Er, I mean, how is your day, Billy?

Of course, we’re interested in Sonny Gray. But we have been getting a lot of flack from our fans for thinking about trading Estevan Florial or Miguel Andujar. So, if you’re calling to accept that package…oh, you’re not.

Are you not happy with that package? And you want to propose a new trade? Do you want Torreyes or Todd Frazier as the main piece? We can definitely start there!

No, that’s not right. You want, wait, you want either Gleyber Torres or Clint Frazier as the starting point for a trade? And then we can talk about throwing in Jorge Mateo or Florial?

You’re still trying to trade Sonny Gray, right? Not Cy Young? Hey, why don’t we throw in Judge! That’s what I love about you BillyBall: Your sense of humor.
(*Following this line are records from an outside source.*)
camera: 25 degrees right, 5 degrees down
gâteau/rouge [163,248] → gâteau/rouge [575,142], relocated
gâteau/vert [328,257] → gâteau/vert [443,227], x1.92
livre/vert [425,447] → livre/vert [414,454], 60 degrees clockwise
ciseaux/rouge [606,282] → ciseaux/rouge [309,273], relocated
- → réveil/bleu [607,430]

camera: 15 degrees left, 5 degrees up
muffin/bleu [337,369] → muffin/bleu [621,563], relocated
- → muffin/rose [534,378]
Hilarious.

It’s the Proposed trade that is Unbelievable

Oh, you’re serious. Um, okay, no, that trade does make a lot of sense. Let me just get everyone on my end on a conference call and tell ‘em about your really, reeeeaaaallly great offer.”

(He proceeded to do just that. I will pick up the conversation at the point our man is just about to finish recapping the trade to a bunch of voices.)

“And he has countered by proposing we trade Torres as the main player.”

“Are you sure he didn’t mean Torreyes?”

No, I asked him. He wants us to trade Gleyber or Clint. And he’s serious.”

It was at that point that a strange thing happened. The laughter started coming from one of the Yankee’s phones. It started slow, almost like a cough that becomes a chuckle. But before long, a full-throat-ed laugh was coming from the phone, causing a chain reaction.

Soon every phone poured forth a variety of chortles, titters, and guffaws.

What, no Giggling?

And it didn’t stop. I finally snuck into the executives private dining room for dinner; the fresh oyster platter with complimentary pearl was exquisite. I just wish I had noticed the pearl before I ate it. When I got back, the laughter was finally dying out.

“Hey Bill, sorry, but after serious consideration, the team has decided to pass.

Yeah, no, I tried, man. Oh, of course, I think it’s a great idea. But somehow they decided they would rather keep the number three prospect in baseball and a guy who just tied Mickey Mantle for most RBI’s in a rookies first 20 games. Shocking decision.

You want me to tell them they had better think about it over the weekend…and that they will never get back into first place without Sonny Gray? Okay, will do. If we change our minds, we’ll get back to you!”